Il cristianesimo primitivo fu indifferente alla cultura, all’arte e alla scienza. 246

La Chiesa, fin dalla fine del Medioevo, ha marcato il legame fra servizio divino e arte, fra teologia e scienza, e ha riconosciuto la sua piena disponibilità verso alcune forme di cultura, anche profane. Ma è stata costretta ad ammettere il totale disinteresse del protocristianesimo verso ogni forma d'arte e di cultura.
In effetti, i cristiani dei primordi attendevano parossisticamente l'mmediato avvento della fine del mondo e non si preoccupavano affatto né dell’istruzione, né della cultura, e tanto meno dell'arte. Non si preoccupavano nemmeno di tralasciare ai posteri quanto potesse attestare la loro storia. Solo quando cessò la fede cieca nella parusia e la fine del mondo fu procrastinata a tempio indefiniti, che a poco a poco, lungo un lasso di tempo piuttosto ampio, la cristianità passò dal disprezzo escatologico del mondo a un atteggiamento positivo sempre più deciso verso i valori mondani e la cultura. In origine, quindi, il cristianesimo primitivo era privo di ogni forma di intellettualismo, di un canone di valori e di una teologia morale.

Esso non conteneva neppure in nuce qualcosa che presupponesse il sistema della scolastica o anche soltanto la teologia dei «Padri della Chiesa». Neppure Paolo, d’altra parte, conosceva una speculazione filosofica intorno a Dio: Cristo lo aveva inviato - com’egli ammette - a predicare la buona novella «e non con alta eloquenza, affinché la croce di Cristo non venga impoverita» (1 Cor. 1, 17).

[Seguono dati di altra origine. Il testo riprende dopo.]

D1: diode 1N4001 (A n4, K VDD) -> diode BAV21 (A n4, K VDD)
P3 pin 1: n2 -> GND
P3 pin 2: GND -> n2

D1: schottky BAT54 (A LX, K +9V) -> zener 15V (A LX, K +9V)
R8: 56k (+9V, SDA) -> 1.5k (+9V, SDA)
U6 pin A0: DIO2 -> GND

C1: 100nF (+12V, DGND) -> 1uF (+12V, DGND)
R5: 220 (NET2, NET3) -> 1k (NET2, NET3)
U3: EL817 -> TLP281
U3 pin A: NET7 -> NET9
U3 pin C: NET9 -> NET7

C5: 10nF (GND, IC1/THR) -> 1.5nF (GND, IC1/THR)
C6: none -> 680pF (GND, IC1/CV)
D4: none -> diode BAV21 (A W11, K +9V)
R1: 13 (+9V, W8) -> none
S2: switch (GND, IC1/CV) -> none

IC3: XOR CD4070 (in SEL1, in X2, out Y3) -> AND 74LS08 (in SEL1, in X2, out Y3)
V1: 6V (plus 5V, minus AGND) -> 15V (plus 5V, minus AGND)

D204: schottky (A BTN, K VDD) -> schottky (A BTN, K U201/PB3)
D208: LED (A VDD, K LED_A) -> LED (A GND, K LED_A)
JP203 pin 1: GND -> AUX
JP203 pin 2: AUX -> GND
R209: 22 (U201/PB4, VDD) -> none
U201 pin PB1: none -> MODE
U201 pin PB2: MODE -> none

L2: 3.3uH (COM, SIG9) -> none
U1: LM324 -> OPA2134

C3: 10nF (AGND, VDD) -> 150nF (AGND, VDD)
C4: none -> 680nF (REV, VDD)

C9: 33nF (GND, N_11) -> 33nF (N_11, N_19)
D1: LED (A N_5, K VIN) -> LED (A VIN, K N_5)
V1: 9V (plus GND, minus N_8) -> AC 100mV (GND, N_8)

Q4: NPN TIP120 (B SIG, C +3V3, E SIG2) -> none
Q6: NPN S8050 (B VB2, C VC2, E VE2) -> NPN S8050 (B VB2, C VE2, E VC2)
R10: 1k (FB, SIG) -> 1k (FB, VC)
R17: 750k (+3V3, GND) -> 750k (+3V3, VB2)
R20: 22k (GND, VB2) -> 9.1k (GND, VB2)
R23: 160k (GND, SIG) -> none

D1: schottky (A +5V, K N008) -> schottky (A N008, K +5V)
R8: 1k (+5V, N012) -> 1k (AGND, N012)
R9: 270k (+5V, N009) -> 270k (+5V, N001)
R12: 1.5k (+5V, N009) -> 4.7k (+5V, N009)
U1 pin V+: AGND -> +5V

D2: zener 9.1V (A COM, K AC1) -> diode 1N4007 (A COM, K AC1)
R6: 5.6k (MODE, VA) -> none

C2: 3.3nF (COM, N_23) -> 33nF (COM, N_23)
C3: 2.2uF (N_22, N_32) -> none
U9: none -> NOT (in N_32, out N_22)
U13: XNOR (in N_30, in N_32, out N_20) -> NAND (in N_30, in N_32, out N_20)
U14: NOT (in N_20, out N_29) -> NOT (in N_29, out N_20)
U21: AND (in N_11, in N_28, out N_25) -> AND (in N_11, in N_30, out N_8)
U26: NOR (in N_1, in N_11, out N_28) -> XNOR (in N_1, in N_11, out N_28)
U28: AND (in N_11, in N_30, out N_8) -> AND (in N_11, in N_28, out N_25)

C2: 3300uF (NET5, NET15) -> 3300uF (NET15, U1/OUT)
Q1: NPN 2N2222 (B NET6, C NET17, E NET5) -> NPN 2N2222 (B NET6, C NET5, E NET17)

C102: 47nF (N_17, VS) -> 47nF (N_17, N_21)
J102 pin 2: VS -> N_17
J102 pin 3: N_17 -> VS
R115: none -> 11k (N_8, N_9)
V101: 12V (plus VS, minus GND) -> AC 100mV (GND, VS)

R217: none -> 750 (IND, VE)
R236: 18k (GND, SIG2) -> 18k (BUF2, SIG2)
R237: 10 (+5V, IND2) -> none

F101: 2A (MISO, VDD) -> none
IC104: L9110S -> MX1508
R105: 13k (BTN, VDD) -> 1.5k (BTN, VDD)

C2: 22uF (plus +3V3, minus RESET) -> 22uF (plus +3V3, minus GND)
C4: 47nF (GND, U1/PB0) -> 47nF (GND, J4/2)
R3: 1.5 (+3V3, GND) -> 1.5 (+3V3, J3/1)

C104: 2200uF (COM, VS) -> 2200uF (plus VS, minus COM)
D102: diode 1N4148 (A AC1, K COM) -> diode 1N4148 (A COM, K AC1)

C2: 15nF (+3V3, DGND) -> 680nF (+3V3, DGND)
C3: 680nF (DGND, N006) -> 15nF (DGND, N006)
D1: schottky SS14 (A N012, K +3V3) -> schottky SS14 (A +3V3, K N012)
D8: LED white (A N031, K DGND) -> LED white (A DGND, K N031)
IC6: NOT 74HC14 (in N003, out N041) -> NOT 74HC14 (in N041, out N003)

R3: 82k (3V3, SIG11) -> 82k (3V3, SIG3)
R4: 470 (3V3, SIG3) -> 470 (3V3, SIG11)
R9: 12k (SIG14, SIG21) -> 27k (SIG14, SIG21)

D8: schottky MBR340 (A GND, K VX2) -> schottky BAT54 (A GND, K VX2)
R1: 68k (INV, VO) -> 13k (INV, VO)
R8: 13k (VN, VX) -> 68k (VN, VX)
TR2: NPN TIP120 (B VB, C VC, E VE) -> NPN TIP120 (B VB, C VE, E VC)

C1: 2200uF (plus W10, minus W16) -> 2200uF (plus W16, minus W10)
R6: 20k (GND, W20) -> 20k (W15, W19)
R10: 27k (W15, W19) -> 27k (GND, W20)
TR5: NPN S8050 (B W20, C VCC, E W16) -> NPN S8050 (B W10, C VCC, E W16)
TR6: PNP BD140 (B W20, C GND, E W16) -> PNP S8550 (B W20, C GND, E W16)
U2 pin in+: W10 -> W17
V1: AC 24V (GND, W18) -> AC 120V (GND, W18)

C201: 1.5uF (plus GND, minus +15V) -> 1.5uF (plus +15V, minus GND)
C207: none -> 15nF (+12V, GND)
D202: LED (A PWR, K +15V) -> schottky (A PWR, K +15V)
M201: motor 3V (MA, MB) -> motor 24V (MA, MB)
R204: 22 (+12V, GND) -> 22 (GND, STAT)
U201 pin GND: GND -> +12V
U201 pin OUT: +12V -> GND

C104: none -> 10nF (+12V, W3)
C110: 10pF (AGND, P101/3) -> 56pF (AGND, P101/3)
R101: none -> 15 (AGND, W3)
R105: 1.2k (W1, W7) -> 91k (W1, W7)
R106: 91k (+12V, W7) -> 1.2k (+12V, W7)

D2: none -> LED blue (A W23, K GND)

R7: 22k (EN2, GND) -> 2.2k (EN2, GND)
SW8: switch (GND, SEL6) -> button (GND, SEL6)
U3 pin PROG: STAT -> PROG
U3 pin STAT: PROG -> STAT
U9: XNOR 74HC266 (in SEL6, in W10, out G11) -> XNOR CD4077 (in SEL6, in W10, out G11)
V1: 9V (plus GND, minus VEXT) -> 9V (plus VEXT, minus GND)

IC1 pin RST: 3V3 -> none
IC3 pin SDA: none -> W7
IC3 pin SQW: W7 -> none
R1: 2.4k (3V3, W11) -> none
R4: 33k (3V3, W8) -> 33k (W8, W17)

E’ significativo che i primi scrittori cristiani di professione che si avvicinano alla cultura, Giustino e Melitone di Sardi, iniziano a scrivere intorno alla seconda metà del Il secolo, e che al principio del III secolo per Tertulliano l'arte non è altro che figlia del demonio.

D'altra parte il Gesù evangelico, è assolutamente privo di qualsiasi sensibilità verso la vita culturale, la scienza e l’arte, come fu osservato da molti studiosi. Quando alcuni discepoli esaltarono il tempio di Gerusalemme splendido di alabastri, ori e marmi, costruito da Erode il Grande, Gesù, per nulla esaltato dalla munificenza dell'edificio, si limitò a rispondere: non rimarrà pietra su pietra (Lc. 21, 5; Mc. 13, 1 sg.; Mt. 24, 1 sg.). Una vera e propria bestemmia, raccontata da tutti i Sinottici, giacché il Tempio era pur sempre considerato la dimora di Dio, come oggi le chiese cattoliche.

Ma il«Regno di Dio» per Gesù avrebbe avuto inizio proprio con una catastrofe cosmica che avrebbe annientato anche i templi divini. Infatti il Nuovo Testamento insegna che «L’altissimo non abita in una costruzione opera delle mani dell’uomo» (Atti, 7, 48), Ecco perché per lungo tempo la comunità cristiana si raccolse dentro case private e la più antica chiesa cristiana è attestata in Edessa alla fine del l secolo.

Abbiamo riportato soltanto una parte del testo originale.